Последние слова Димова запали глубоко в сознание Стаменова. И он ушел со смутной надеждой и с тайным убеждением, что и он помог следствию.
8
Роза лежала на кушетке и неудержимо плакала. Время от времени она вытирала слезы, но была не в силах справиться с ними. Она уже и сама не знала, сколько времени плачет. Неожиданная страшная новость потрясла ее, повергла в отчаяние. Этот коварный инспектор не случайно, как ворон, несколько дней назад кружил вокруг ее дома.
Поглощенная своим горем, она не сразу услышала звонок в дверь. Но звонок зазвенел настойчивее, и Роза подняла голову. Какое-то неясное предчувствие, крохотная надежда заставили ее встать. Она вытерла слезы, открыла дверь и увидела двух своих теток. Они все еще были в мрачных траурных одеждах. Роза сейчас же бросилась на шею к старшей из них.
— Снова арестовали папу! — сквозь рыдания проговорила она.
Старая дама погладила ее по голове.
— Да, знаем… Узнали сегодня.
Роза провела их в комнату. Слезы снова неудержимым потоком потекли по ее лицу.
— Он ни в чем не виноват! — крикнула она, рыдая. — Он не может быть виноват… Ведь суд оправдал его.
— Раз не виноват, суд снова оправдает его! — сказала старшая.
Но в ее голосе не слышалось сочувствия. Роза была в таком отчаянии, что не заметила этого.
— Но почему? За что? — чуть ли не кричала она. — Они просто замучают его!
Женщины молчали.
— А где Филипп? — вдруг спросила Роза.
— Его привезли к нам.
— Они замучали и ребенка. Неужели у этих людей нет даже чувства жалости!
— Мы пришли по другому делу, — сказала старшая из теток. — Мы решили установить мраморную плиту на могиле твоей матери… с небольшим портретом… Нет ли у тебя подходящей фотографии? Такой, где она помоложе…

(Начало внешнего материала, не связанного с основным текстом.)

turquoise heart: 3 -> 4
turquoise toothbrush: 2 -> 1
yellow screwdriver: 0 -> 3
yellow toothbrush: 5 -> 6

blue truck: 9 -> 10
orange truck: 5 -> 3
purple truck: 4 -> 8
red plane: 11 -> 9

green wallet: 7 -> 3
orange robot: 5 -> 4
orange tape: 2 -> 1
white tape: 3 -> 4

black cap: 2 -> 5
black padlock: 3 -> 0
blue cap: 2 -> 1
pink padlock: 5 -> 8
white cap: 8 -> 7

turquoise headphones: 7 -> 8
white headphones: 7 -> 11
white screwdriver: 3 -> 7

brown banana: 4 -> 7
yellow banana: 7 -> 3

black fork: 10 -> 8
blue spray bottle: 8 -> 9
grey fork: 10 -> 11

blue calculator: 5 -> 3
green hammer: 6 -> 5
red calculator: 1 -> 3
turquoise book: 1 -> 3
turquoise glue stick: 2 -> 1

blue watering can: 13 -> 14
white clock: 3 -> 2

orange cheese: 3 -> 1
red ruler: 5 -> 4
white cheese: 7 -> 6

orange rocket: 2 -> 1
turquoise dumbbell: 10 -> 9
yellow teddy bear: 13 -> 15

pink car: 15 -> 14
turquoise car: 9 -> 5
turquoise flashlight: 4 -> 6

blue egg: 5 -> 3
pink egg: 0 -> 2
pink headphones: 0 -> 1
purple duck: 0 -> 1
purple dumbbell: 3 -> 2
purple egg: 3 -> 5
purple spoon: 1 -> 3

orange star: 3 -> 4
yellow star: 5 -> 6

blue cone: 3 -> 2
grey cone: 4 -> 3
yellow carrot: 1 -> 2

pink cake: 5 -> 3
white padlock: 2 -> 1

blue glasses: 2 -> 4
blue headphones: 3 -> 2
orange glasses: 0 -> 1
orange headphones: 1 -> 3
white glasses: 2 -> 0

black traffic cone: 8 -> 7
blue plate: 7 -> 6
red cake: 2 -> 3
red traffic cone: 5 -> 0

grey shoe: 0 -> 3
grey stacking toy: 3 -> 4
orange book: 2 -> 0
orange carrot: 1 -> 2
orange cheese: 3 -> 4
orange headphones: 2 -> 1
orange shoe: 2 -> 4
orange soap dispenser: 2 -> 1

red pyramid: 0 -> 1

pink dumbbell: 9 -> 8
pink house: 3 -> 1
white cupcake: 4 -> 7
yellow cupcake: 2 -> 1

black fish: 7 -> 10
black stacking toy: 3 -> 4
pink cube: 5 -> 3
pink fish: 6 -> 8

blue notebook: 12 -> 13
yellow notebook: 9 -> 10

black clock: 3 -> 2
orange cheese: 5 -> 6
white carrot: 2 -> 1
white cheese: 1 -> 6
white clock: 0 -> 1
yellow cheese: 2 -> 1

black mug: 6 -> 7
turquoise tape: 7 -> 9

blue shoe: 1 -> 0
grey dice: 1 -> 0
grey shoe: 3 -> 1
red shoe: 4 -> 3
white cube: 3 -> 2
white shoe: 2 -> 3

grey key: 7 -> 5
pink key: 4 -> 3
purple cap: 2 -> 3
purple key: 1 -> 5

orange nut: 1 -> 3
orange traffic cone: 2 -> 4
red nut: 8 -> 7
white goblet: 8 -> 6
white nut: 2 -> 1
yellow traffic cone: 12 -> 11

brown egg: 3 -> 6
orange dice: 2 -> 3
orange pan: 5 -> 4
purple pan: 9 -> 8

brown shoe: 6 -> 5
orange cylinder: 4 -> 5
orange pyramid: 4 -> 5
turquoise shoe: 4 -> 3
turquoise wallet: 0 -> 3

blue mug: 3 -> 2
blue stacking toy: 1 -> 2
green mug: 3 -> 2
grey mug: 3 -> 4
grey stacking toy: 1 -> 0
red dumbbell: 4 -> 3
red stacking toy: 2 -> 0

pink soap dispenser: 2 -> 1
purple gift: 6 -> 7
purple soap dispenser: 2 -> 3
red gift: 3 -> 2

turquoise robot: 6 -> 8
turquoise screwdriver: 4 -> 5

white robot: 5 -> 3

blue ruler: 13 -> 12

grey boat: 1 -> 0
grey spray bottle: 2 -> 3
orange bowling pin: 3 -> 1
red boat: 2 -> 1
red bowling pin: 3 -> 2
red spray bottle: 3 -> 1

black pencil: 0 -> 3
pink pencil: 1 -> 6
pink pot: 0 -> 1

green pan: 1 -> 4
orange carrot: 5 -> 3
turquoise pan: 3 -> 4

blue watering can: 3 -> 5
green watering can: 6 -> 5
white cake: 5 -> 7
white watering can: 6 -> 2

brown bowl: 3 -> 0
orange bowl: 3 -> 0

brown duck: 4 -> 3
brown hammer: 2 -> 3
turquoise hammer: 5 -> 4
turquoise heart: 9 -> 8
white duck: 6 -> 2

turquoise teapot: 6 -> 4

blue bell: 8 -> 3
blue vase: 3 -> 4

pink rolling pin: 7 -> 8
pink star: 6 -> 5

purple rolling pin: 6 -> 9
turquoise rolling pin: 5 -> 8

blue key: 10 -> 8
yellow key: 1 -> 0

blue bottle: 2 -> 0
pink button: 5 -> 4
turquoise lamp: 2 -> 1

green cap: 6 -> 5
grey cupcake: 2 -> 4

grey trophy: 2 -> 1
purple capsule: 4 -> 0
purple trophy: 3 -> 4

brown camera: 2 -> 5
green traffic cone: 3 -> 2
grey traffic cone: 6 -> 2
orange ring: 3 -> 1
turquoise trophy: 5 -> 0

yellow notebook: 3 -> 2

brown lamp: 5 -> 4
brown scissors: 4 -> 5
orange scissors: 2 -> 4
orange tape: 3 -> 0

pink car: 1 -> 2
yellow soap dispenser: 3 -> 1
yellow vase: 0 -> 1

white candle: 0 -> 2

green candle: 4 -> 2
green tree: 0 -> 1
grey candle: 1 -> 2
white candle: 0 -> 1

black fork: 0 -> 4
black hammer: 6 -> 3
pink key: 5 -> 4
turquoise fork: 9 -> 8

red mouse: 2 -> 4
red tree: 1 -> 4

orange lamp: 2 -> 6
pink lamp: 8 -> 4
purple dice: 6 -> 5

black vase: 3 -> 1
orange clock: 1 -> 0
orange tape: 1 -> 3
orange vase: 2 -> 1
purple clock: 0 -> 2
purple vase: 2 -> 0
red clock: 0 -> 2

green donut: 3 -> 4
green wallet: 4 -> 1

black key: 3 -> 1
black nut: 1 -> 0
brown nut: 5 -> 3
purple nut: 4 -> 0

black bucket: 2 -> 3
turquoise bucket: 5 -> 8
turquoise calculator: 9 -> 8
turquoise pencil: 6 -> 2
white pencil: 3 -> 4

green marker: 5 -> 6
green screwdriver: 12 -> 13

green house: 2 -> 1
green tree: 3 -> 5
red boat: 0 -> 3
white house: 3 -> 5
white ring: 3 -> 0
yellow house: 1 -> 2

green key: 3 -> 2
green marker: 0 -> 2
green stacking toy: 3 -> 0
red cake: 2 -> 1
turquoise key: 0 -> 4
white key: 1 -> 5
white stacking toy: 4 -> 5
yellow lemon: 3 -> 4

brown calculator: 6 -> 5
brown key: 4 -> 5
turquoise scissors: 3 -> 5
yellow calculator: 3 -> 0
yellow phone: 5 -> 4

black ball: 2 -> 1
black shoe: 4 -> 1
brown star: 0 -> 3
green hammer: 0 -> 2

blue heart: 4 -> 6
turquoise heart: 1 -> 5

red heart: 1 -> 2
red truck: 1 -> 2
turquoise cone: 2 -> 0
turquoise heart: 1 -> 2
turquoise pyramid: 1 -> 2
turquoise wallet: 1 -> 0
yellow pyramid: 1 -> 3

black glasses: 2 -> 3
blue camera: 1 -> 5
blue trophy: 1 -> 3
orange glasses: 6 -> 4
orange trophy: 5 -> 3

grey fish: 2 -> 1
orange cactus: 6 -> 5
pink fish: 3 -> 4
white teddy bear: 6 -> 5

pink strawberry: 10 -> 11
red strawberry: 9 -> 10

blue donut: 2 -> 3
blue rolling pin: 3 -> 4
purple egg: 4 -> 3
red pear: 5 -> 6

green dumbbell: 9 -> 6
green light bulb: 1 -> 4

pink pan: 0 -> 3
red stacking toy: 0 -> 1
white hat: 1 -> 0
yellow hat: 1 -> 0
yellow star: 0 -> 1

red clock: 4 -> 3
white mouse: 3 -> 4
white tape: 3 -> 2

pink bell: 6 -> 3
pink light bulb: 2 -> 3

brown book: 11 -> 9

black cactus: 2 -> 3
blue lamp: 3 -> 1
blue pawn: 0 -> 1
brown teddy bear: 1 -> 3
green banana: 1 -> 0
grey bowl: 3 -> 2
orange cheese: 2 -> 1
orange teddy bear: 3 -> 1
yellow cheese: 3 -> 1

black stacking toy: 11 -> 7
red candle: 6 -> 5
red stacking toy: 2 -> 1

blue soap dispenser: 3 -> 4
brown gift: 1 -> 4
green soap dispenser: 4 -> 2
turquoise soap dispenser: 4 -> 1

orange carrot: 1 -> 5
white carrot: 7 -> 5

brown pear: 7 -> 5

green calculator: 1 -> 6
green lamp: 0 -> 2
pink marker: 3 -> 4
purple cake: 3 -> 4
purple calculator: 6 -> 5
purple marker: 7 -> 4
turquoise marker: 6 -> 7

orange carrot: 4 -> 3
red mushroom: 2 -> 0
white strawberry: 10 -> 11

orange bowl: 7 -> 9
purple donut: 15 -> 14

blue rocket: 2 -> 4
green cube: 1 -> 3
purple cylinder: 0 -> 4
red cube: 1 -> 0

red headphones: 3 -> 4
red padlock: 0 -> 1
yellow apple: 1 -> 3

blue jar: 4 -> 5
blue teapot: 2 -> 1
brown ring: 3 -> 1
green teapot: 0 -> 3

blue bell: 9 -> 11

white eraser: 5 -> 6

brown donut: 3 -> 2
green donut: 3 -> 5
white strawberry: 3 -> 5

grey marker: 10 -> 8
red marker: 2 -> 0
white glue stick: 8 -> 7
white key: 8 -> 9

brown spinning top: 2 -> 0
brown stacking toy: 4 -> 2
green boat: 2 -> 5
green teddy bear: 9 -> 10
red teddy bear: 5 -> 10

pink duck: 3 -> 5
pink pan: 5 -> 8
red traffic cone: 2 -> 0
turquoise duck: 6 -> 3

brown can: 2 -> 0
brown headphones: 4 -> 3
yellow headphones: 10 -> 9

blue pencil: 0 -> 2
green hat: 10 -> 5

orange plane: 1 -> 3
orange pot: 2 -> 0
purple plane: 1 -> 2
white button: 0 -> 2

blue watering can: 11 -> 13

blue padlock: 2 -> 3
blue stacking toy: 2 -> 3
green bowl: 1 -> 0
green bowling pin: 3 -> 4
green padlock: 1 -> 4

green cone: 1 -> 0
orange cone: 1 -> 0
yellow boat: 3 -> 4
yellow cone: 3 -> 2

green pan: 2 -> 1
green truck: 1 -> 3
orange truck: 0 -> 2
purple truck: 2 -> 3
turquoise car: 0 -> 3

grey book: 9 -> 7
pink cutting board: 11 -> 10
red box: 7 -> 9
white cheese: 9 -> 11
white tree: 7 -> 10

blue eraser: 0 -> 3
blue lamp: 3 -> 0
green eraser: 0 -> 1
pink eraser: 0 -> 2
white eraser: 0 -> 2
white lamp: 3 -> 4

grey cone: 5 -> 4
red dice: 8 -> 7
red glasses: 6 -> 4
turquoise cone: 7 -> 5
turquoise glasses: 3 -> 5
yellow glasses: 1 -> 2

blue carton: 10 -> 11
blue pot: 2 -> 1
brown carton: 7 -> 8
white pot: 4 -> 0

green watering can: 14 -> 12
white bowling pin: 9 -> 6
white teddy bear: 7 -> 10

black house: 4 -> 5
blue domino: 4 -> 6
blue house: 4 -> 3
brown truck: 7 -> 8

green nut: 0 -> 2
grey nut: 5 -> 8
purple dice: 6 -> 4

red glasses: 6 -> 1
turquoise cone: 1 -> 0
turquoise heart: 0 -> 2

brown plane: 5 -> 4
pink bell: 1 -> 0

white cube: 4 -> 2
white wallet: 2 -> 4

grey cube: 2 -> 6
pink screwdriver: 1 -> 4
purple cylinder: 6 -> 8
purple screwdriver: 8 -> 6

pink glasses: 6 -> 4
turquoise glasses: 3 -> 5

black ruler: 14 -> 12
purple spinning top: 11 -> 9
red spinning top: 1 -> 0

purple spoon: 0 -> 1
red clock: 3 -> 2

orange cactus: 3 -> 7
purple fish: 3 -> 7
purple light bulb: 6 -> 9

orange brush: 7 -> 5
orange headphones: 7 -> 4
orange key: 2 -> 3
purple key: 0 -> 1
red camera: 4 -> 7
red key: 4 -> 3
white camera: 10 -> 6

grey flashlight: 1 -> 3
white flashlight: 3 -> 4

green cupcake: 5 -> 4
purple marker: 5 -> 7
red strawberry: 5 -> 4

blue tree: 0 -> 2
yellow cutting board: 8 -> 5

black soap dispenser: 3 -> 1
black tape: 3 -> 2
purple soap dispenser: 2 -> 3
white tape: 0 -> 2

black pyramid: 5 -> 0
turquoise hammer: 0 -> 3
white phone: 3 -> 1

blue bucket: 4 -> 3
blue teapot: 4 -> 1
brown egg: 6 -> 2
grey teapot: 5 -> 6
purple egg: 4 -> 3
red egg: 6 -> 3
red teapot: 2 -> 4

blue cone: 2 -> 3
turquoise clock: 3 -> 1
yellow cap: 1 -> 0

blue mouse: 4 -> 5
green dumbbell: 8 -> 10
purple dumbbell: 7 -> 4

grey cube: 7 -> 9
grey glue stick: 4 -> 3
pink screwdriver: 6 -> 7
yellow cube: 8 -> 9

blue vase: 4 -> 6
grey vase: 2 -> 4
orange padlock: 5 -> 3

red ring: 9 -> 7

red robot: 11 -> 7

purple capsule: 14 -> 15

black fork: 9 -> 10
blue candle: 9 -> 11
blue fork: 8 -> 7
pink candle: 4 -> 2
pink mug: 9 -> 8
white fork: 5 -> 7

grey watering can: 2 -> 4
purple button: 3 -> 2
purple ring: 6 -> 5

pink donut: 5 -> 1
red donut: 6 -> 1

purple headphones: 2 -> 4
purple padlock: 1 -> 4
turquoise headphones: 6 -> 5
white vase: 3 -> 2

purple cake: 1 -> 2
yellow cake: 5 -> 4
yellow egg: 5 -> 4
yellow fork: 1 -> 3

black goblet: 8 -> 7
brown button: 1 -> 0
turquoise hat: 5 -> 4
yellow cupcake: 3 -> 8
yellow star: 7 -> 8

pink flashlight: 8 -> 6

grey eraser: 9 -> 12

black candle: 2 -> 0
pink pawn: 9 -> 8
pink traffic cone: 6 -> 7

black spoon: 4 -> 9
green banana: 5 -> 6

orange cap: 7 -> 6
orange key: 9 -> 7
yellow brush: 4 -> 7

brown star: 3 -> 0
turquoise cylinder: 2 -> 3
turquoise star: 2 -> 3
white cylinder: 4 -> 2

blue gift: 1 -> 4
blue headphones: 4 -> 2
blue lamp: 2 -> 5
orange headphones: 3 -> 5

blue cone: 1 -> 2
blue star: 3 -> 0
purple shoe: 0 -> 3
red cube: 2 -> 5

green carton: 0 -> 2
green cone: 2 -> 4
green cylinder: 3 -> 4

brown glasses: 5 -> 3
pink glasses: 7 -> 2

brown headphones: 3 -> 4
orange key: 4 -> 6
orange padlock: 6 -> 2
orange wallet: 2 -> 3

Роза ошарашенно смотрела на теток. Да что это они, совсем из ума выжили? В такой ужасный день они приехали за какой-то фотографией. Но, может, они и правы. Ведь в конце концов Стефан Радев для них — чужой человек. Может, они даже довольны, что его посадили в тюрьму.
Она встала и неохотно пошла к гардеробу. Там, в большой коробке из-под конфет, она хранила оставшиеся после матери фотографии. Она открыла самый нижний ящик и принялась копаться в нем. Но коробки, почему-то, на месте не было. Она выдвинула весь ящик и нетерпеливо выбросила из него целый ворох одежды. И вдруг застыла от ужаса. На дне ящика лежала пресловутая зеленая шкатулка. Точно такой и описал ее инспектор — с узорами по углам, с монограммой. Она не верила собственным глазам, не могла пошевельнуться. Ей казалось, что это ужасный сон. И неожиданно ее оцепеневшее сознание пронзила догадка.
— Что случилось? — спросила старшая из теток.
— Ничего! — холодея от ужаса, крикнула Роза.
Она лихорадочно обмотала шкатулку какой-то тряпкой и снова стала копаться в вещах. Наконец она нашла коробку из-под конфет. Когда она подошла к теткам, ее лицо покрывала смертельная бледность. Но тетки схватили коробку, даже не поглядев на племянницу.
— Отберите самый подходящий снимок, — задыхаясь, произнесла Роза и отошла к окну.
Старые девы принялись рыться в коробке и как будто совсем позабыли о племяннице. Наконец они отобрали две фотографии. Они были довольны.